The Types of Men’s Coats to Wear Over a Suit

man wearing a gray suit and green topcoat sitting on stairs with text 'the types of men's coats to wear over a suit'

What Do You Wear Over a Suit In Cold Weather?

It’s cold, and it’s the time of year where your suit alone isn’t up to the task of keeping you comfortable and warm. No, you’ll need something else, and so you reach into your closet for something to throw over your suit. But which coat will work best with a suit? Hint: it’s not the puffer jacket.

Lucky for you, there’s no need to sacrifice your dapper style just because you need to cover up with another layer. A good formal coat makes all the difference on a snowy December morning commute. Now you already know that fast-fashion trends are not our thing, and so we’re going to give some options that are timeless, handsome, and pair easily with your favorite suit (which hopefully is a Black Lapel suit).

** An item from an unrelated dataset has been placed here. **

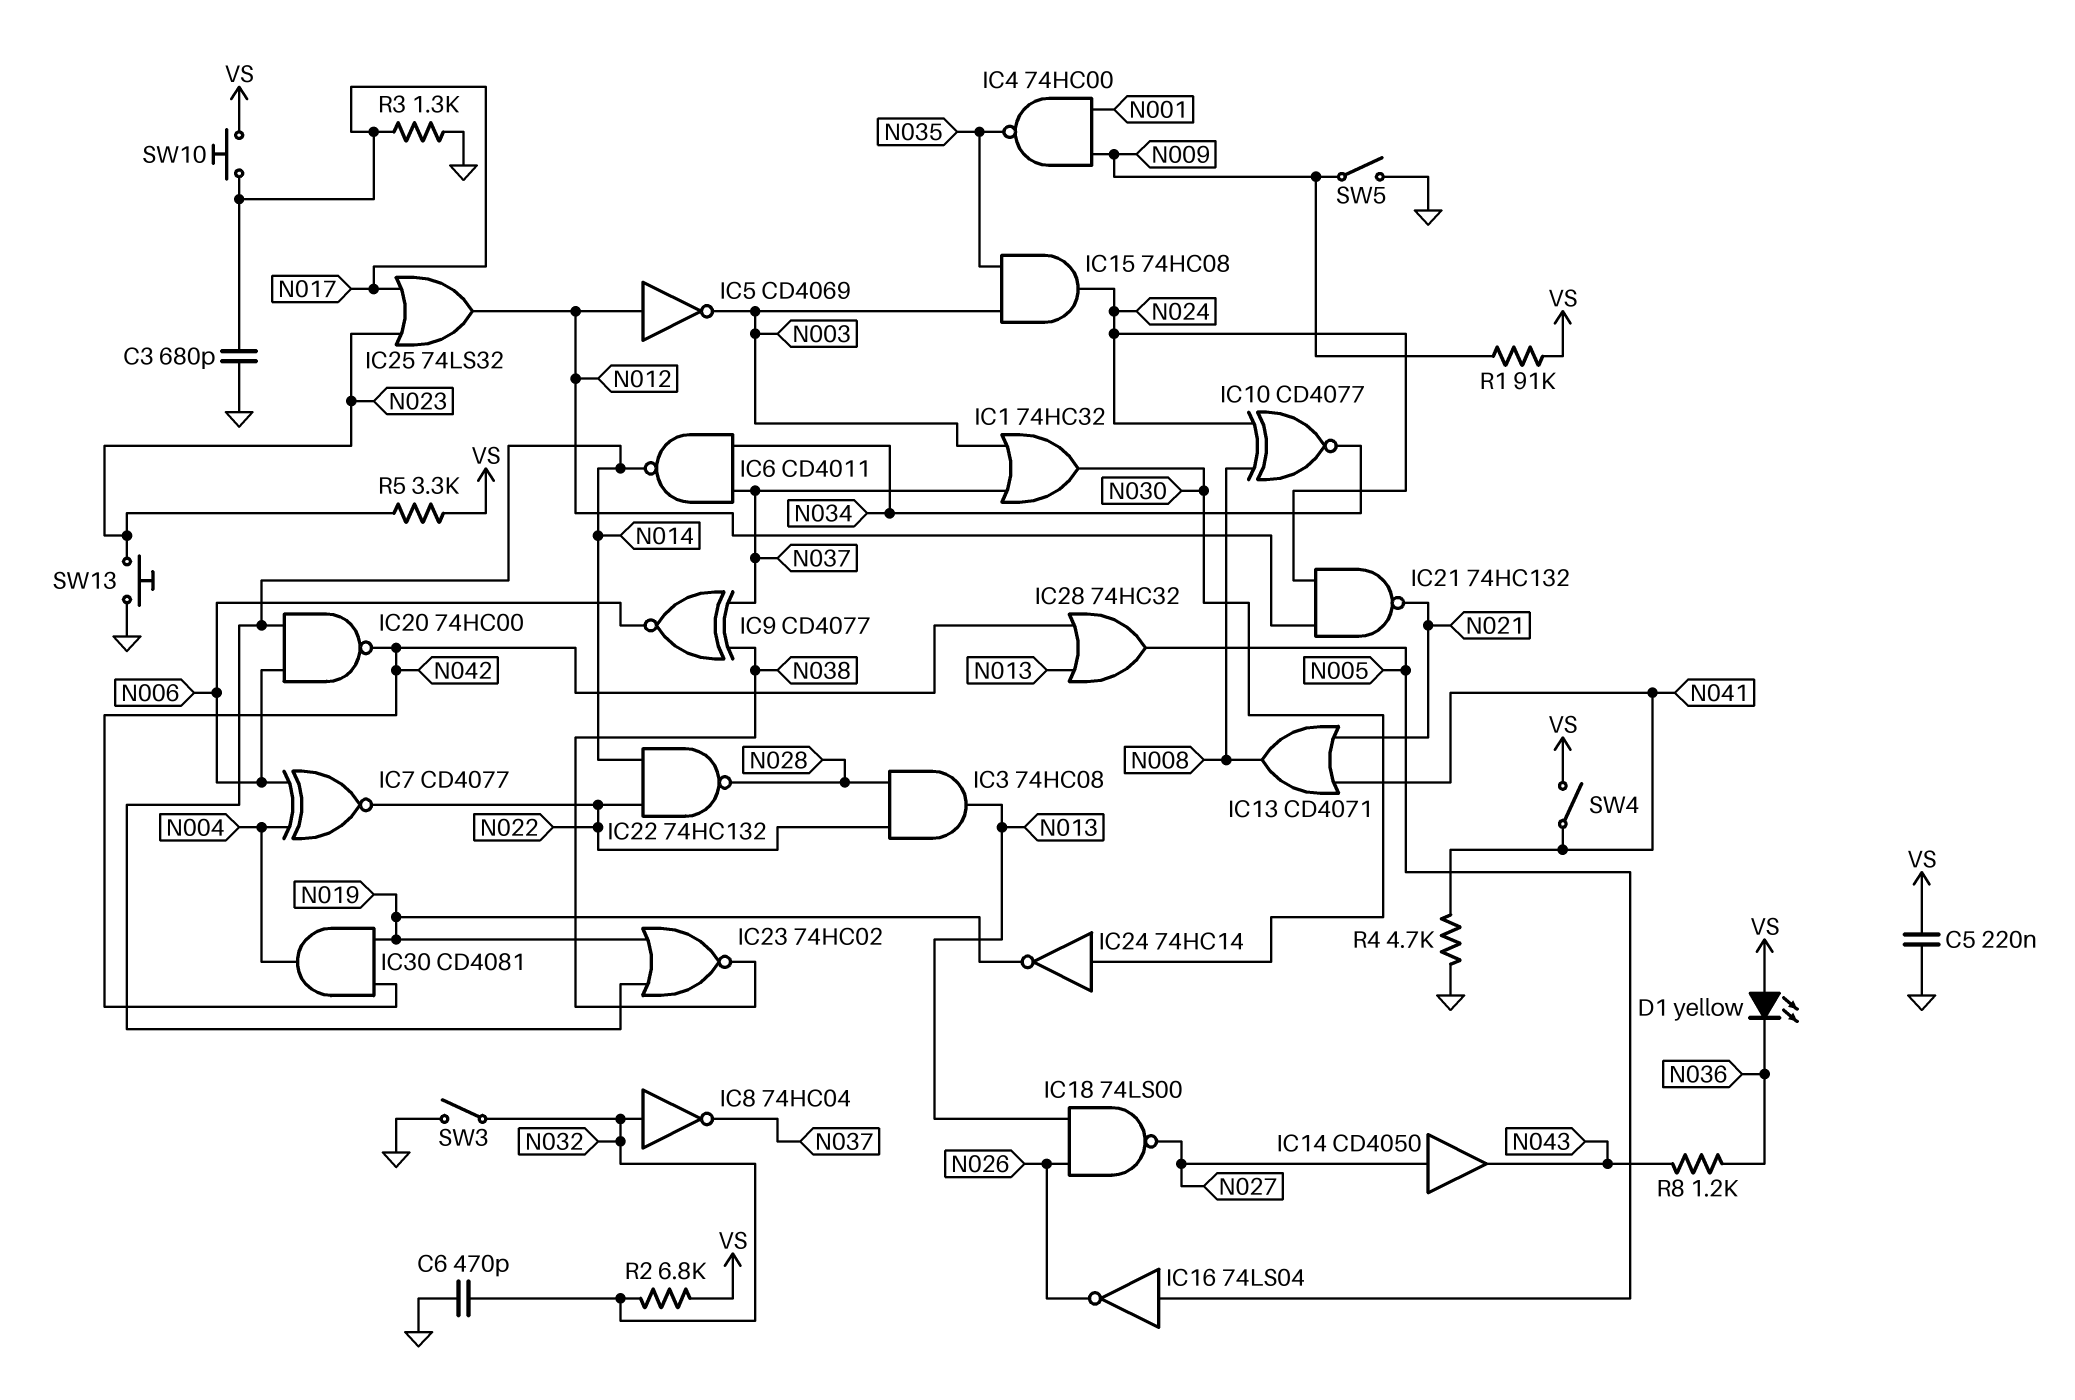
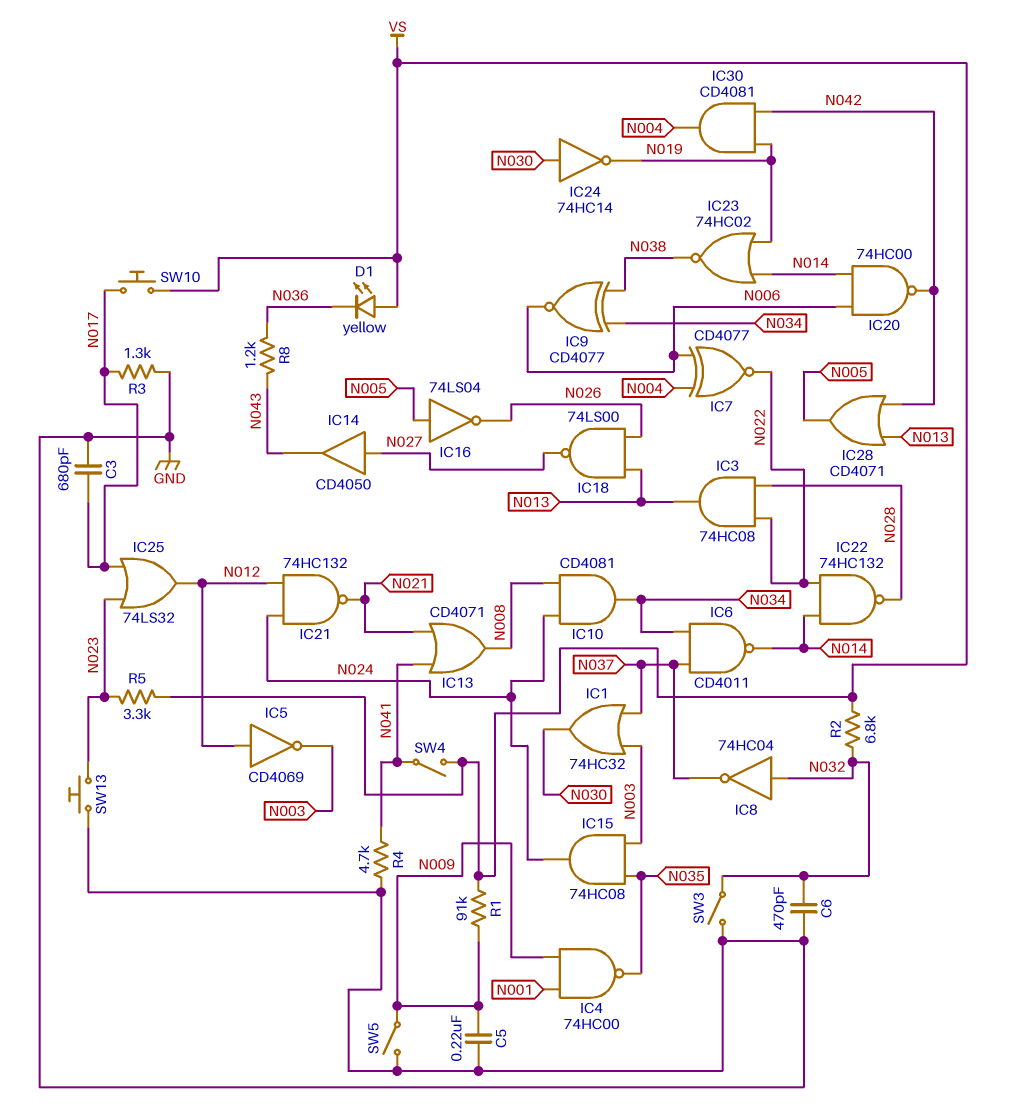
C5: 220nF (GND, VS) -> 220nF (GND, N009)
IC9: XNOR CD4077 (in N037, in N038, out N006) -> XNOR CD4077 (in N034, in N038, out N006)
IC10: XNOR CD4077 (in N008, in N024, out N034) -> AND CD4081 (in N008, in N024, out N034)
IC28: OR 74HC32 (in N013, in N042, out N005) -> OR CD4071 (in N013, in N042, out N005)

Types of Men’s Coat Compositions

man wearing gray wool blend topcoat

When it comes to coats, it’s not just about the cut or design. Temperatures drop, rise, and drop again, and the composition of your coat is going to impact how insulating your coat is. So with that in mind, before we talk about men’s coat styles, let’s quickly go over the materials you should be used as your foundation.

5 Types of Winter Coat Fabrics

1. Wool

man wearing navy wool topcoat with wool swatch

As one of the most resilient, tried-and-true fabrics out there, wool is always a great option for a winter coat. Why? Wool is excellent at retaining warmth.  This fabric keeps you warm while keeping you dry through its natural moisture-wicking properties (if you’ve ever watched a survival show, you’ll know staying dry in the cold is important). A durable wool coat will easily withstand the wear and tear of winter elements. Plus, keep you looking crisp and polished throughout the whole season.

Wool coats can come in worsted wools that use combed and even-lengthed yarns for a more luxurious feel. This is at the cost of a little warmth or woolens which use uneven yarns and result in a coarse appearance that better traps heat but can pill more readily and be irritating to your skin.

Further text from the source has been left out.